The role of lymphocyte-derived Factors in the effector phase of pemphigoid diseases

Pemphigoid diseases (PD) are initiated by the production of autoantibodies to skin antigens, later the effector phase of PDs is driven by the influx of myeloid cells, particularly neutrophils, into the skin. Our previous results uncovered a network of various lymphocyte populations, innate lymphocytes, Tregs, and IL-10+ plasma cells, regulating the recruitment of PMNs, their activation, and, consequently, skin inflammation from the emergence of inflammatory skin lesions to their resolution in mouse models of PD. While innate lymphocytes facilitate the influx of neutrophils into the skin and activate them, especially in early stages of the emergence of PD skin lesions, while Tregs and IL-10+ plasma cells, in contrast, counteract and contain PD skin inflammation, in significant parts by the release of IL-10. Intriguingly, we have also highlighted that this network of lymphocytes can be manipulated. Particularly, the induction of IL-10+ plasma cells is effective in ameliorating disease. Plasma cell-derived IL-10 was found to inhibit neutrophil activity directly but also reinforced the release of IL-10 from Tregs.
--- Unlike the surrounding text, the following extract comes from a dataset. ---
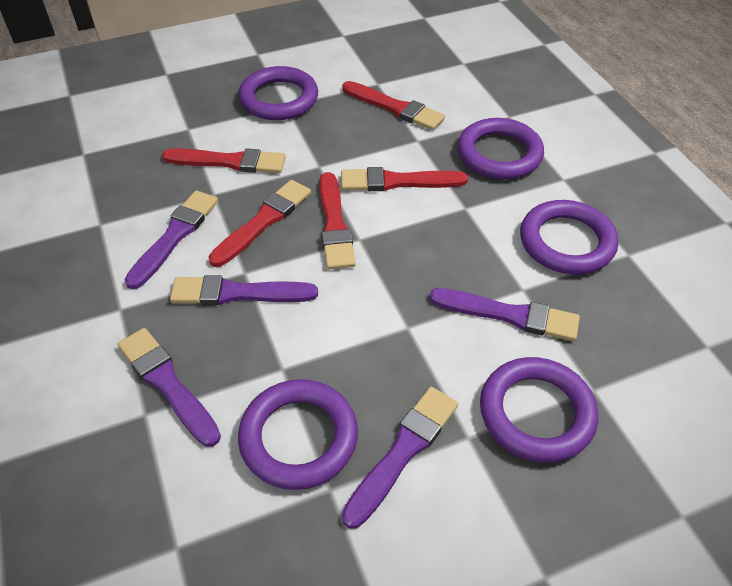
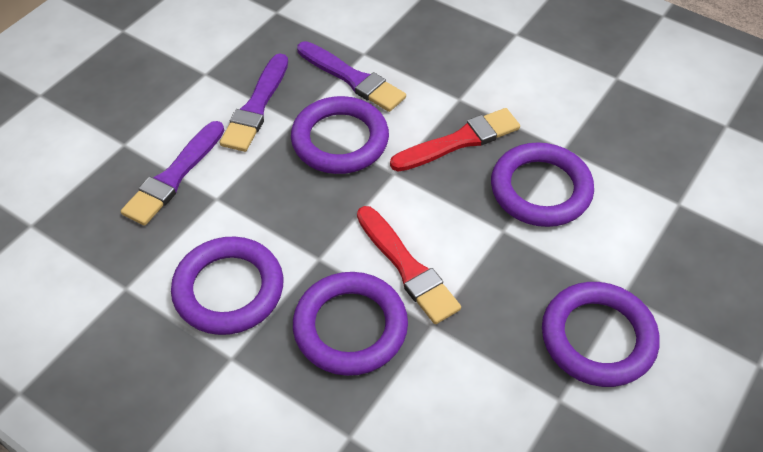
purple brush: 5 -> 3
red brush: 5 -> 2

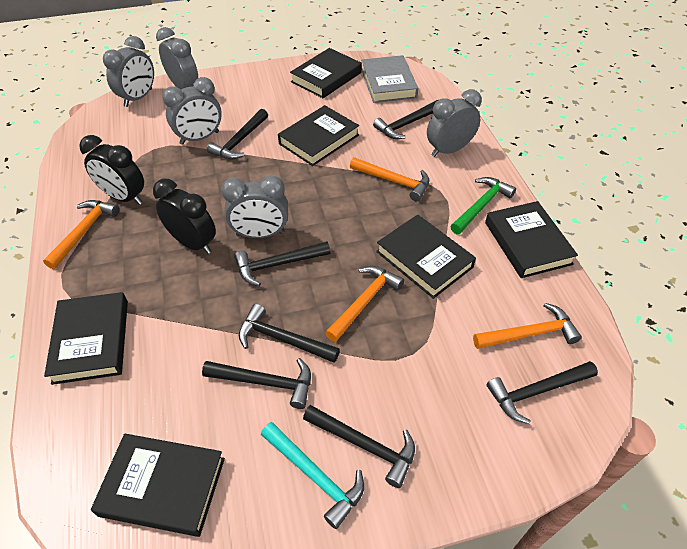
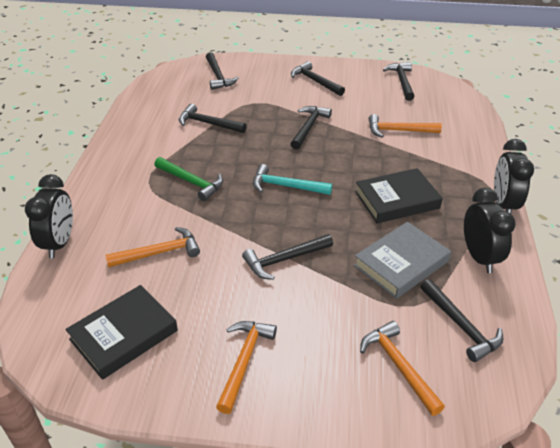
black book: 6 -> 2
black clock: 2 -> 3
grey clock: 5 -> 0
We have also found evidence that a corresponding network of lymphocyte populations also exist in bullous pemphigoid (BP) patients. These results suggest that different lymphocyte populations and their effector mechanisms are promising therapeutic targets in PDs. Particularly promoting IL-10+ plasma cells or Tregs, or application of IL-10 may constitute most effective therapeutic strategies to reverse PD skin inflammation with only few side effects. Here, we will further investigate the mode of action of IL-10 and of IL-10+ plasma cells in PDs. We will develop and evaluate strategies exploiting these mechanisms for therapeutic purposes in PDs.